Założyłem sobie kiedyś wreszcie konto na gmailu.Oczywiście zapomniałem o nim, ostatnio po dłuższej nie obecności, wchodzę na picasę, żeby coś tam koledze pokazać , a tam mam mnóstwo komentarzy z całego świata pod różnymi moimi zdjęciami.
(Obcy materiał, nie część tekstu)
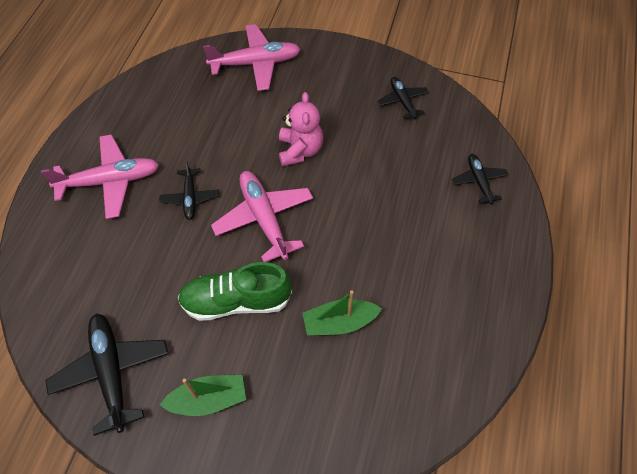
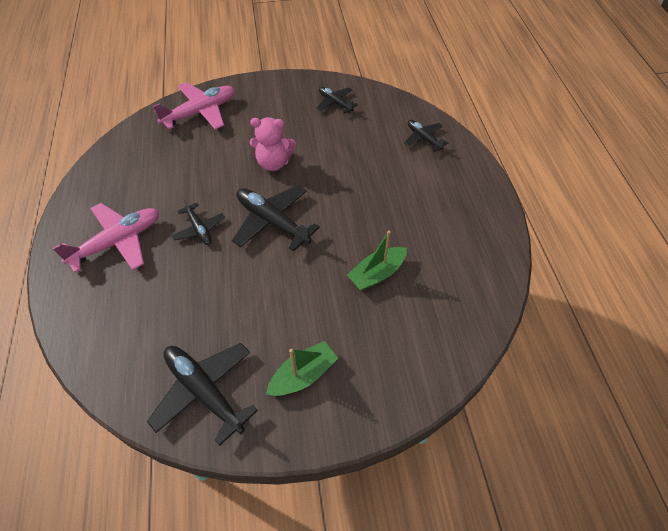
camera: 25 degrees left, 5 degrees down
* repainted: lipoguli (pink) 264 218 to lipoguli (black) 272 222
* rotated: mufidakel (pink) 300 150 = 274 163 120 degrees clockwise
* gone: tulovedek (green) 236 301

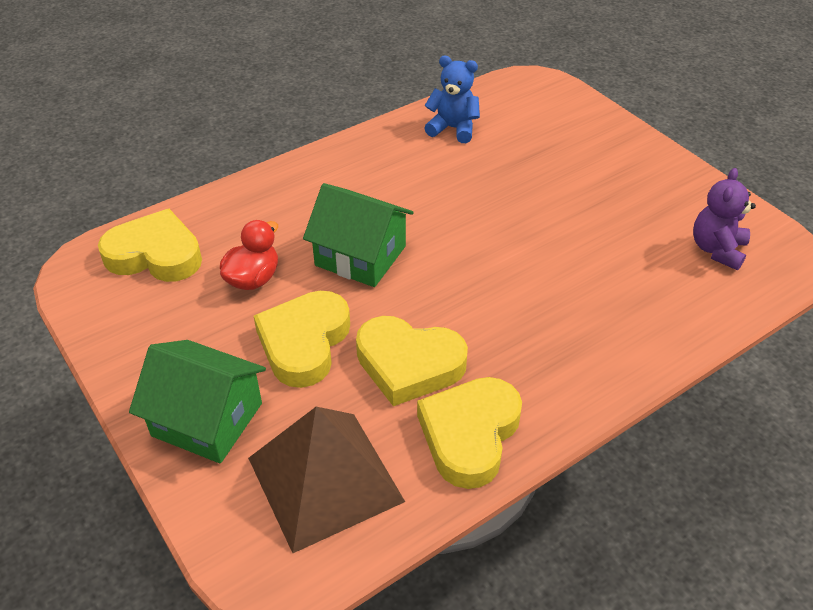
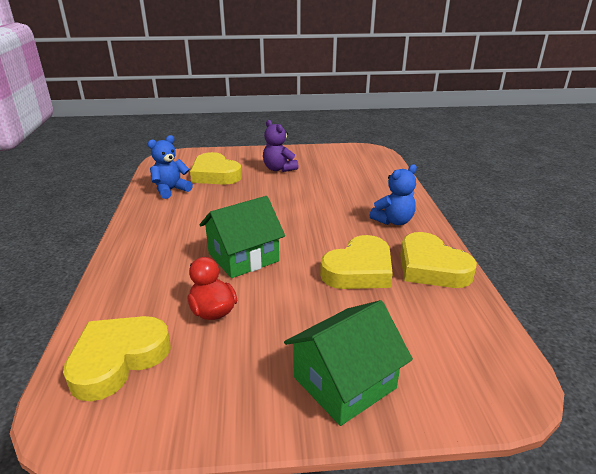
camera: 60 degrees left, 15 degrees down
* shifted: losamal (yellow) 304 343 to 215 174
* shifted: mufidakel (purple) 717 250 to 279 169
* new: mufidakel (blue) 393 221
* gone: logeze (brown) 325 479

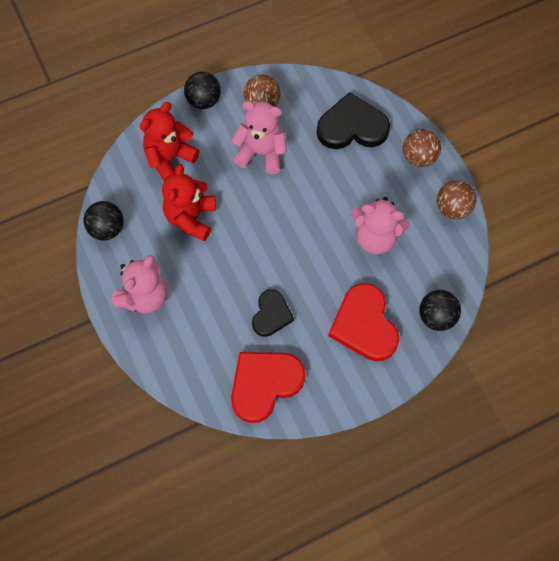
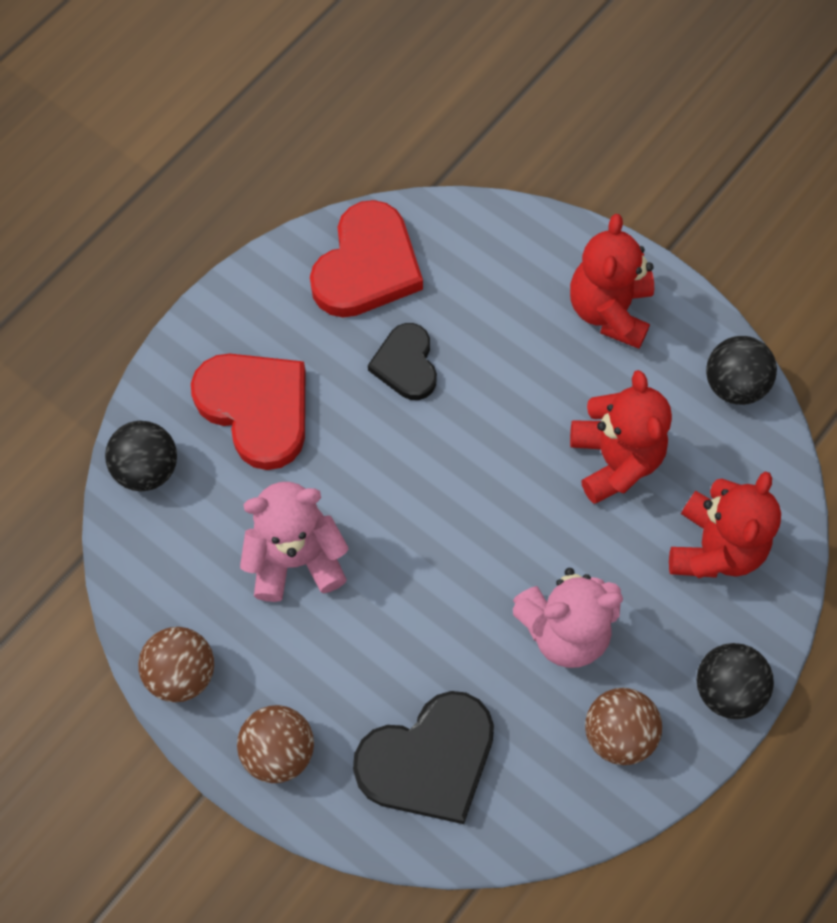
camera: 155 degrees right, 0 degrees up
* repainted: mufidakel (pink) 145 297 to mufidakel (red) 609 310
WTF ???myślę sobie - dlaczego taki się szum mi narobił w mojej wiecznie nie dokończonej "galeryjce"?
Przypomniałem sobie o założonym kilka miesięcy temu koncie gmail, gdzie dostaje przypomnienia jak coś się dzieje na mojej PICASSIE. Odpalam pocztę a tam 280 mejli
2 wiadomość z nich wyjaśniła mi cały rumor.
Ten
ALBUM się komuś tam na górze w picasie spodobał , wybrali jedno zdjęcie i wrzucili na główną. Stąd więc ludziska z całego świata poklikali mi dość nieźle i licznik oglądalności dość całkiem fajnie teraz wygląda.
Cały czas zachodzę w głowę jak picasa wyczaiła moje ujęcie z milionów innych albumów? Jedynie przypuszczenie to że skusiła ich nazwa albumu z wiadomych teraz względów.